Photography and story by @Kostennn
Street art goes beyond bricks. From raising AIDS awareness to freedom of expression, 18-year-old photographer @Kostennn shares the social intentions behind Brooklyn’s notorious murals.
New Zealand street artist Owen Dippie created this Brooklyn mural, titled “The Radiant Madonna,” to show respect to legendary street artist Keith Haring. The concept behind this mural, in Owen’s own words: “If art is a religion, then Keith Haring is a God.”
Keith Haring became a well-known street artist and social activist in the 1980’s. Haring’s work often carried social messages about war, sexuality, and relationships. His work is most known for bringing awareness to HIV/AIDS in the 80’s.

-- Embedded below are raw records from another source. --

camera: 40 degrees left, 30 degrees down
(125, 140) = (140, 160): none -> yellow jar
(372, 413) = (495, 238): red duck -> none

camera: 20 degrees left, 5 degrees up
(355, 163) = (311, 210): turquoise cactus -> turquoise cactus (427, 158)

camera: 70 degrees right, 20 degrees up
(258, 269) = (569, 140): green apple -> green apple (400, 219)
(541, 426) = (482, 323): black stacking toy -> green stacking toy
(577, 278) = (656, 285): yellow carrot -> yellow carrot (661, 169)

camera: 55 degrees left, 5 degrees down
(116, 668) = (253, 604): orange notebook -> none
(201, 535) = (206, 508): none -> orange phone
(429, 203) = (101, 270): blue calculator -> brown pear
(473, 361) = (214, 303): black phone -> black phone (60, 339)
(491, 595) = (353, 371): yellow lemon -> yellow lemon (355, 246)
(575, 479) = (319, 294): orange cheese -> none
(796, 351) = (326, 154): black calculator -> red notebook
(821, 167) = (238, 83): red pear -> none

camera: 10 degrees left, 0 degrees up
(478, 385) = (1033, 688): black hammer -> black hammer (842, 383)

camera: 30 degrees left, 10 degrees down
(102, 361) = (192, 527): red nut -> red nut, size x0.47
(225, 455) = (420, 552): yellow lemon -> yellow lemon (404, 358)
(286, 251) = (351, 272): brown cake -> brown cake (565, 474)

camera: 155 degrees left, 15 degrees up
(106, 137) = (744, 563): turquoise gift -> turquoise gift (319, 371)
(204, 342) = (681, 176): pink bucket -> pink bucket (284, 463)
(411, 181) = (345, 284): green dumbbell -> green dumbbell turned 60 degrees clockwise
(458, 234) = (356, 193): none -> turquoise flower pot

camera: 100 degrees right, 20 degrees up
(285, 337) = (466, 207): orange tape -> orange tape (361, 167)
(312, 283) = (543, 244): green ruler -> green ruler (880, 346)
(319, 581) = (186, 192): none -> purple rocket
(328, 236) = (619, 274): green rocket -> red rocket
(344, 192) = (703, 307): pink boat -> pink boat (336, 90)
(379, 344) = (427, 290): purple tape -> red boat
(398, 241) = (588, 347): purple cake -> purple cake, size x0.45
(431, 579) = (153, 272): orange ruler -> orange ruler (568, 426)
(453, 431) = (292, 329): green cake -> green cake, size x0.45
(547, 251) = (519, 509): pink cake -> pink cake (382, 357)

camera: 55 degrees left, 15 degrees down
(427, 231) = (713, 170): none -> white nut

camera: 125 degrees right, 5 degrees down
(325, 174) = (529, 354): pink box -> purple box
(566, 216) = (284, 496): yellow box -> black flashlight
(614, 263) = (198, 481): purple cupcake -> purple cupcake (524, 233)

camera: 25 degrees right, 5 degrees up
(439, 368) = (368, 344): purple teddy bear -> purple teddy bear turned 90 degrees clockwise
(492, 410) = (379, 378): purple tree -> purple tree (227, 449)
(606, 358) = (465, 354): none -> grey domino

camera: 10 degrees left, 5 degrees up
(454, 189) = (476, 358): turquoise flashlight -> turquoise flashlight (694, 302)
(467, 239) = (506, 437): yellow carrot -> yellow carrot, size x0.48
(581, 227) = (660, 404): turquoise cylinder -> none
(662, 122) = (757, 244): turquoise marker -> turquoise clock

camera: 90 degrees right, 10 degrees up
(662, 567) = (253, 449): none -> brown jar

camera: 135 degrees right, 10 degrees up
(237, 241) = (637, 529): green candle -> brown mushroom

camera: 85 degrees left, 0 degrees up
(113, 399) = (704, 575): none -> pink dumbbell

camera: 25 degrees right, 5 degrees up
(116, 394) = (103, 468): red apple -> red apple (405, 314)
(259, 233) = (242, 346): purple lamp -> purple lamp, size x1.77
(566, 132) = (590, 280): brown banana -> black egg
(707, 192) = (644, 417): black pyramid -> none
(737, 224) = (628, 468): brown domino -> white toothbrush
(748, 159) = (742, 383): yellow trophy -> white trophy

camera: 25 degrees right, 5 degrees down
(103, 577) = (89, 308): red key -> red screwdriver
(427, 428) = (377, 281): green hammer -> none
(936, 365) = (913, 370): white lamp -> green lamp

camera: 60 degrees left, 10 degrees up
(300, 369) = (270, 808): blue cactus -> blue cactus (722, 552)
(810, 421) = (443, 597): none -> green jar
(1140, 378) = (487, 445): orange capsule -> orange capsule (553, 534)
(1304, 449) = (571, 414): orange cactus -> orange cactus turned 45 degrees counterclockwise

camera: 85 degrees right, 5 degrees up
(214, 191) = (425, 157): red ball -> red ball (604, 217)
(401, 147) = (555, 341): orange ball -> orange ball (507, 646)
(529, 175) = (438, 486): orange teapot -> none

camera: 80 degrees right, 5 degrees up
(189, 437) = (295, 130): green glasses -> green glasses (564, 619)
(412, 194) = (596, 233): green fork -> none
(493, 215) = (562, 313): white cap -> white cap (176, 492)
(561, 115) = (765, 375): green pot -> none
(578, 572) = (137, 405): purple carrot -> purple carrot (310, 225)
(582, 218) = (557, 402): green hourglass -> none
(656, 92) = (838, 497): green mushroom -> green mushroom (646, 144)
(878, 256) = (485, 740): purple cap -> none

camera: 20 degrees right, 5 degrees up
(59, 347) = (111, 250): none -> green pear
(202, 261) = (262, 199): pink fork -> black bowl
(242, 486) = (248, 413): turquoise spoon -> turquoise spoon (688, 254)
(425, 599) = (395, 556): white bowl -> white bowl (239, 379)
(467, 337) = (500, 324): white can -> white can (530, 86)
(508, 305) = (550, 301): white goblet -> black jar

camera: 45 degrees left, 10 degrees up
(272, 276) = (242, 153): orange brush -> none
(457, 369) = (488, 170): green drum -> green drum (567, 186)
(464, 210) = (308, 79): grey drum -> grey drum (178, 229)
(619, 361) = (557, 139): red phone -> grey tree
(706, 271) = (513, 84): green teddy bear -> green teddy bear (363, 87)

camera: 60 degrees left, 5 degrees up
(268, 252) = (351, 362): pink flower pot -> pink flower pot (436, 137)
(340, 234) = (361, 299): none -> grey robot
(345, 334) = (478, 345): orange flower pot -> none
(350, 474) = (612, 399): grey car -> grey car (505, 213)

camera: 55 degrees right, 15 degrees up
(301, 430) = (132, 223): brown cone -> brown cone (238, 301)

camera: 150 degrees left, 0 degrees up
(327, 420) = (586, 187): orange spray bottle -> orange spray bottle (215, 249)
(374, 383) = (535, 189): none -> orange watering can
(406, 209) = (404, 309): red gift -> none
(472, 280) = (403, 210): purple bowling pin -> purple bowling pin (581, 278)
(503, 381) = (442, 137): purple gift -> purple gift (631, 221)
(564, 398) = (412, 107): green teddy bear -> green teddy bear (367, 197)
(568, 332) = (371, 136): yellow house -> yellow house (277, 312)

French urban artist Invader is well known for his 8-bit video game inspired art. This piece is a collaboration with Adam Cost, a well-known artist from the early 1980’s to the mid 1990’s who promoted street art as an alternative to establishment art and gallery culture. Cost’s work is legendary in New York and had a major impact on artists across the globe.
Artists are always finding new ways to stay unique. Pioneering street artist Futura changed the graffiti movement in the early 1970’s by moving away from the basic lettering style and producing a more abstract kind of art, which inspired many artists to evolve and approach their craft differently.
Australian artist Adnate is globally known for painting realistic portraits around the world, heavily influenced by the chiaroscuro of renaissance painters like Caravaggio. Adnate creates art to raise awareness of indigenous cultures and the challenges they face. This beautiful and haunting mural was created in 2014 in collaboration with The Bushwick Collective.
Brothers Icy and Sot are stencil artists from Tabriz, Iran. They are internationally known for their political and social justice art. Street art is illegal in Iran, and after encountering trouble with Iranian police, Icy and Sot relocated to Brooklyn to continue producing their artwork. Their creative work continues to be driven by themes that relate to life in Iran including risk-taking, police authority, war, and hope.
This mural was done by David Walker, a color-explosive artist from London who goes around the world and paints portraits of women he has never met — using faces of women from magazines, photographs, and websites. David’s unique approach enables viewers to develop their own narrative around his work.